National Historical Park of the United States

Dayton Aviation Heritage National Historical Park is a United States National Historical Park in Dayton, Ohio, that commemorates three important historical figures—Wilbur Wright, Orville Wright, and poet Paul Laurence Dunbar—and their work in the Miami Valley.

==Park history==
The idea for the present-day Dayton Aviation Heritage National Historical Park was first conceived by Jerry Sharkey. Much of the Dayton neighborhood where Orville and Wilbur Wright had lived and worked had already been destroyed by the 1970s. Neglect, riots during the 1960s, and a highway project through the city had leveled much of the neighborhood. Decades earlier, Henry Ford had also relocated one of the Wrights' bicycle shops from Dayton to its present location in Greenfield Village, Michigan, for display.
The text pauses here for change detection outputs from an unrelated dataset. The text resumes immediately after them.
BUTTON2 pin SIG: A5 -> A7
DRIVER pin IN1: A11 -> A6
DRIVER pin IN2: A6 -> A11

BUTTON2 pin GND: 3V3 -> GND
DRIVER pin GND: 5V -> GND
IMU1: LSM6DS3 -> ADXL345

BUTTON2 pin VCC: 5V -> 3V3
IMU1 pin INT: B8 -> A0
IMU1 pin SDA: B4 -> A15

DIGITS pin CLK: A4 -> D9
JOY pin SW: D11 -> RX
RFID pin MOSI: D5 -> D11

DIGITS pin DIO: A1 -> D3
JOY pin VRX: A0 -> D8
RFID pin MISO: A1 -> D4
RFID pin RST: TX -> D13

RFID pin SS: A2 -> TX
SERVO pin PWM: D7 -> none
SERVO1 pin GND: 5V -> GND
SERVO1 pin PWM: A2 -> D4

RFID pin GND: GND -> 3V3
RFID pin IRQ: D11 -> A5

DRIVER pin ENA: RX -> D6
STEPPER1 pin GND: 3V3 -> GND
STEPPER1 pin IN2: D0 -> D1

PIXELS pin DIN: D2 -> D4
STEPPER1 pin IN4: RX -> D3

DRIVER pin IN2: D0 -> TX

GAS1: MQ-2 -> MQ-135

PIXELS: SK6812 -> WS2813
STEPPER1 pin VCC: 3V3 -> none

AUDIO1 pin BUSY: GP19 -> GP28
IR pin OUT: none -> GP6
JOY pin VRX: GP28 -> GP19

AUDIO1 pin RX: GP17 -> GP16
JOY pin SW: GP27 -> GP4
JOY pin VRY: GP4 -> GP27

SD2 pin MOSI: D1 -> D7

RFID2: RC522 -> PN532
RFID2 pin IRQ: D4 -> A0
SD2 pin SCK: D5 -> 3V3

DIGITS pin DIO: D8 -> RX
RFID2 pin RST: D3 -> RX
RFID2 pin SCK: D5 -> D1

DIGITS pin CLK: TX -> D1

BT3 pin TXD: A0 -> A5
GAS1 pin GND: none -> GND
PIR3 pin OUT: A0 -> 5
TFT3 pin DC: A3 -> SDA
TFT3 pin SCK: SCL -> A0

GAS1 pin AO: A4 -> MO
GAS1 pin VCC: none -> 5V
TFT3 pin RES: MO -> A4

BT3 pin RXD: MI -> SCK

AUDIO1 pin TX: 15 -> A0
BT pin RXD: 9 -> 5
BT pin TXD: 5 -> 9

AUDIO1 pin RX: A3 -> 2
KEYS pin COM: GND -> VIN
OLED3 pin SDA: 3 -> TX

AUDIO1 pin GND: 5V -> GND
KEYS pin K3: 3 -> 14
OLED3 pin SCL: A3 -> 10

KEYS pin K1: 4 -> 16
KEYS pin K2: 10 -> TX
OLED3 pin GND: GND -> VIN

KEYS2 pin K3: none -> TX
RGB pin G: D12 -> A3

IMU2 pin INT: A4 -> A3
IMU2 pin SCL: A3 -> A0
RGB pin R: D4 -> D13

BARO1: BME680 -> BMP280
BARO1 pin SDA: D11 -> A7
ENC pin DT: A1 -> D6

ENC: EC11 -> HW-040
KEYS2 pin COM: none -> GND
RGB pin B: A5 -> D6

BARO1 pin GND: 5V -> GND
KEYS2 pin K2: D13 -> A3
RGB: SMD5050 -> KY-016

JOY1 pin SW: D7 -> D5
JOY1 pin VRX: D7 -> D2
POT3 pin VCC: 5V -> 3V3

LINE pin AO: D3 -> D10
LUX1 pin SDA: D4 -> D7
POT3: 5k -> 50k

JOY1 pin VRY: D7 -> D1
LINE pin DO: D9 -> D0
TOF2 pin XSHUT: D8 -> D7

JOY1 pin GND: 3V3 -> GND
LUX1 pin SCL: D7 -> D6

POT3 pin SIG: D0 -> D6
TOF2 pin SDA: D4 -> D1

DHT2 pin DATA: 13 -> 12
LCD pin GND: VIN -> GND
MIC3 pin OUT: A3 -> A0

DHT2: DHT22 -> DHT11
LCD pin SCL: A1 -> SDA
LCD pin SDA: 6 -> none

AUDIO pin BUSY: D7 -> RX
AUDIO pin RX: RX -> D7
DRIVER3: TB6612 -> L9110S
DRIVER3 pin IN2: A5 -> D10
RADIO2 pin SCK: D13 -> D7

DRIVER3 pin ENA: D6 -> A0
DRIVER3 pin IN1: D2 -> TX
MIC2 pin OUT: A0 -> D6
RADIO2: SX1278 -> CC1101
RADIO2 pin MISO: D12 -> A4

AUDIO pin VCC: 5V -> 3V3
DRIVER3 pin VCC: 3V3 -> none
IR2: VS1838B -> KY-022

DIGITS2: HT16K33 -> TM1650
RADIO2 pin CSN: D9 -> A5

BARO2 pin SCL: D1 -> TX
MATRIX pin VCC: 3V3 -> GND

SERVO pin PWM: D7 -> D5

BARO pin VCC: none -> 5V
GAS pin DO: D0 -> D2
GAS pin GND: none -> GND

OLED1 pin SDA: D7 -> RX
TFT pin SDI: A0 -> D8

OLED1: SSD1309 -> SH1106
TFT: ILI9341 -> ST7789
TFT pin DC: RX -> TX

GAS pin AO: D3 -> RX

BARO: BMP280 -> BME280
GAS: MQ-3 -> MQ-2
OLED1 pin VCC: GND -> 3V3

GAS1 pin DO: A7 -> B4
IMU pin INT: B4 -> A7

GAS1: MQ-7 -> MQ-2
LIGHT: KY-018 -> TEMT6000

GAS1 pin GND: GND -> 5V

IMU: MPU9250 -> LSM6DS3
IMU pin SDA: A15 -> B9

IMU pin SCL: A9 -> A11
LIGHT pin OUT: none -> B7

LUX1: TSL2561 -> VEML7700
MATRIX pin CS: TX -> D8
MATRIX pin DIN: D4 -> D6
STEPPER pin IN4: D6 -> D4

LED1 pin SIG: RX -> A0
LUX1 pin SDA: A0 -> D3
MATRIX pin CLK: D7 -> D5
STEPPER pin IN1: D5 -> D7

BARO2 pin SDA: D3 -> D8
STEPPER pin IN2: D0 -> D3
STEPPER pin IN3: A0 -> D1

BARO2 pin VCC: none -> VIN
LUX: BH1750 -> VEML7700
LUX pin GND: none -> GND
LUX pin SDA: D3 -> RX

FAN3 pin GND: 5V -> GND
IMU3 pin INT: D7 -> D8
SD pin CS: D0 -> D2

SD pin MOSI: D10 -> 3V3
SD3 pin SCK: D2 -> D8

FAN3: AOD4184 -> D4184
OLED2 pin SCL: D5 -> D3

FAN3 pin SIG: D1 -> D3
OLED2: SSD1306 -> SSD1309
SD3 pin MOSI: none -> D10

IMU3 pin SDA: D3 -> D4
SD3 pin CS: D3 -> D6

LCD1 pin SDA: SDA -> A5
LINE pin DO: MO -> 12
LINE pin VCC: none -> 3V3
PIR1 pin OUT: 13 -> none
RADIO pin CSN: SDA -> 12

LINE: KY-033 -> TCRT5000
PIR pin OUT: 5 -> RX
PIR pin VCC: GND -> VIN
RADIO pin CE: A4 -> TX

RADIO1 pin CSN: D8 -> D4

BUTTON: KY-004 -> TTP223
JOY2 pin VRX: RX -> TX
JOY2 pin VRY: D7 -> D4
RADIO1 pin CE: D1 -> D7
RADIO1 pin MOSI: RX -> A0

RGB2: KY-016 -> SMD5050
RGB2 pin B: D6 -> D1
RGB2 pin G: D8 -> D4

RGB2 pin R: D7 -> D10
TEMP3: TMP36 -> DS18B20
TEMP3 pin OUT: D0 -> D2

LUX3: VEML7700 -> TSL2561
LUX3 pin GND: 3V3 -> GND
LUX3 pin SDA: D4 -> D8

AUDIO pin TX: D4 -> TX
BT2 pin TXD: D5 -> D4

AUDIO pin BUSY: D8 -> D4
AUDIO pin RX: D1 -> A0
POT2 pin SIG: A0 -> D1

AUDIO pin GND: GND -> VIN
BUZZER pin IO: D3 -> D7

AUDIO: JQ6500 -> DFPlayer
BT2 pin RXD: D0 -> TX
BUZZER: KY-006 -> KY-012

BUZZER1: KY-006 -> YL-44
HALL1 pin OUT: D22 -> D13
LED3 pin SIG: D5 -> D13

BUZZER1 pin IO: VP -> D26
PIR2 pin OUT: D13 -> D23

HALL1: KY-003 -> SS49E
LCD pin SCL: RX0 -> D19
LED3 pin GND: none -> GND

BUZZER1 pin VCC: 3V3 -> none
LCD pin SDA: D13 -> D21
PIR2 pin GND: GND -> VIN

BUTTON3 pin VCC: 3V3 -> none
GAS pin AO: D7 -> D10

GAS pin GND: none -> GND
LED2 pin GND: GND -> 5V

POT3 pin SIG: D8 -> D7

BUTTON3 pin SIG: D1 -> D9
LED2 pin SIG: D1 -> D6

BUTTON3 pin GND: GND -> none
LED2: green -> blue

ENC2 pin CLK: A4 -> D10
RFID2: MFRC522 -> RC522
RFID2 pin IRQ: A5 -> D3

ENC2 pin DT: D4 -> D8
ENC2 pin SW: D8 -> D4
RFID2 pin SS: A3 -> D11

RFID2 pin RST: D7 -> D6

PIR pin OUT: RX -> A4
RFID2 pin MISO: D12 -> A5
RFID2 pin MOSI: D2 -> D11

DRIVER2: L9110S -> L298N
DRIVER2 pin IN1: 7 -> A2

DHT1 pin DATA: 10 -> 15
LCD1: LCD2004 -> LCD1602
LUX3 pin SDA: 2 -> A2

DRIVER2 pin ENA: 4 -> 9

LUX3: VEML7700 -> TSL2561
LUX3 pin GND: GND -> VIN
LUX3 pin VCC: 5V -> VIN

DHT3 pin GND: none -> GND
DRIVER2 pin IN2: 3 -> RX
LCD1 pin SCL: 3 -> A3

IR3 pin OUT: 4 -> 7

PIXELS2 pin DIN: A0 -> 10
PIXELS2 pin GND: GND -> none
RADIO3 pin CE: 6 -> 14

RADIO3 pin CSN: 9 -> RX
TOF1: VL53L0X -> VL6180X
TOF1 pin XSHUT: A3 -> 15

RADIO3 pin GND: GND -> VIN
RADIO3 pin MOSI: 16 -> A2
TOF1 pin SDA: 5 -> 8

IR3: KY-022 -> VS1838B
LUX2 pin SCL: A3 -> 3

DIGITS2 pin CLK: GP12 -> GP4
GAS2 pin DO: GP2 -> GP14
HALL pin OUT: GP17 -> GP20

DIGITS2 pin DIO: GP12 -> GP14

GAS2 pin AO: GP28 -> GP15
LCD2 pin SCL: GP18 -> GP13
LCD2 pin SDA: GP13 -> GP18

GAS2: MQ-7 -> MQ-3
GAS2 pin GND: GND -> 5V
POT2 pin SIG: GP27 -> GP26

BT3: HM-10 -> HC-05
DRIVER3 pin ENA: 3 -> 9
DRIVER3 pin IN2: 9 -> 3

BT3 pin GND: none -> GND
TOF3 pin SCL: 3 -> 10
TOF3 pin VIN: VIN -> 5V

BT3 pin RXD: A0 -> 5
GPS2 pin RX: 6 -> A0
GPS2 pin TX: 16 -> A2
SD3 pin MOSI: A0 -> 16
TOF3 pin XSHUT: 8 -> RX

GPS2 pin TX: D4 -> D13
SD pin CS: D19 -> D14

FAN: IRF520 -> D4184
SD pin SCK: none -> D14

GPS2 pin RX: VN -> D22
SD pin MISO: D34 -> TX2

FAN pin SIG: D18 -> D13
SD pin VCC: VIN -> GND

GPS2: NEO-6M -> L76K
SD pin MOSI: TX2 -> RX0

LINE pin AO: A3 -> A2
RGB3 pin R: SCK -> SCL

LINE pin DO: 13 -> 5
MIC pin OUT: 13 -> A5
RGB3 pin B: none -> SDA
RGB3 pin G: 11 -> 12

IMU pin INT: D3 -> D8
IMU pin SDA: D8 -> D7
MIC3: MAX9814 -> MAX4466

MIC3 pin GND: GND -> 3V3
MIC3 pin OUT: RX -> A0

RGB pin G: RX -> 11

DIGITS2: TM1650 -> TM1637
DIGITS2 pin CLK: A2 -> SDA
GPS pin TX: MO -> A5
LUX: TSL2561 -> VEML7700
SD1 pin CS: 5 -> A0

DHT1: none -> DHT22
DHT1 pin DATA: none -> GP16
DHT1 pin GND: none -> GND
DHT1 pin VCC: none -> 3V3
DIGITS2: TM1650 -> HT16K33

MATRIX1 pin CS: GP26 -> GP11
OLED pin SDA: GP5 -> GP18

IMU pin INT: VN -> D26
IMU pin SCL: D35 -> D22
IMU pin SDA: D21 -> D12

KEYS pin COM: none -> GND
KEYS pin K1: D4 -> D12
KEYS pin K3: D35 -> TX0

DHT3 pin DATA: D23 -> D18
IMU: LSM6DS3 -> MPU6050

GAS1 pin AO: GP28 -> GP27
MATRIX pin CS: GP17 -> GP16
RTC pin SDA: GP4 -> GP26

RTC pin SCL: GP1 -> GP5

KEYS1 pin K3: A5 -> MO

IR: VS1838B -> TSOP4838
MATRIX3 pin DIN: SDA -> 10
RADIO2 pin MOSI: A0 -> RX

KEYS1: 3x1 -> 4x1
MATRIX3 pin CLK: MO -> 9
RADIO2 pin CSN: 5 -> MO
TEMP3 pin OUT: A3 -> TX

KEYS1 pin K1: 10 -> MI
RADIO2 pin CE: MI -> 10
Sharkey's quest to preserve the Wright brothers' legacy began when he purchased their last surviving bicycle shop in Dayton for just $10,000, which saved the building from demolition. He also founded the Aviation Trail Inc., a nonprofit group dedicated to the creation of a potential national park or historic district encompassing the Wright brothers' buildings. Sharkey enlisted the help of local political and media figures to lobby for the creation of the park. Notable figures who supported its creation included the descendants of the Wright brothers, aviation historian Tom Crouch, U.S. District Judge Walter H. Rice, then-U.S. Rep. Dave Hobson, Dayton Daily News publisher Brad Tillson, and Michael Gessel, an aide to former U.S. Rep. Tony P. Hall. The group lobbied federal officials and the National Park Service to incorporate the landmarks related to the Wright brothers, which are scattered throughout the city, into a new historic trail.

The U.S. Congress passed legislation to establish the new park. In 1992, President George H. W. Bush signed the bill which created the Dayton Aviation Heritage National Historical Park into law. In addition to the Wright brothers' sites, the new park also preserved the home of Paul Laurence Dunbar, an acclaimed African-American poet and friend of the Wright brothers. Jerry Sharkey donated the Wright brothers' bicycle shop, which he had saved from demolition, to the National Park Service as part of the agreement to create the park.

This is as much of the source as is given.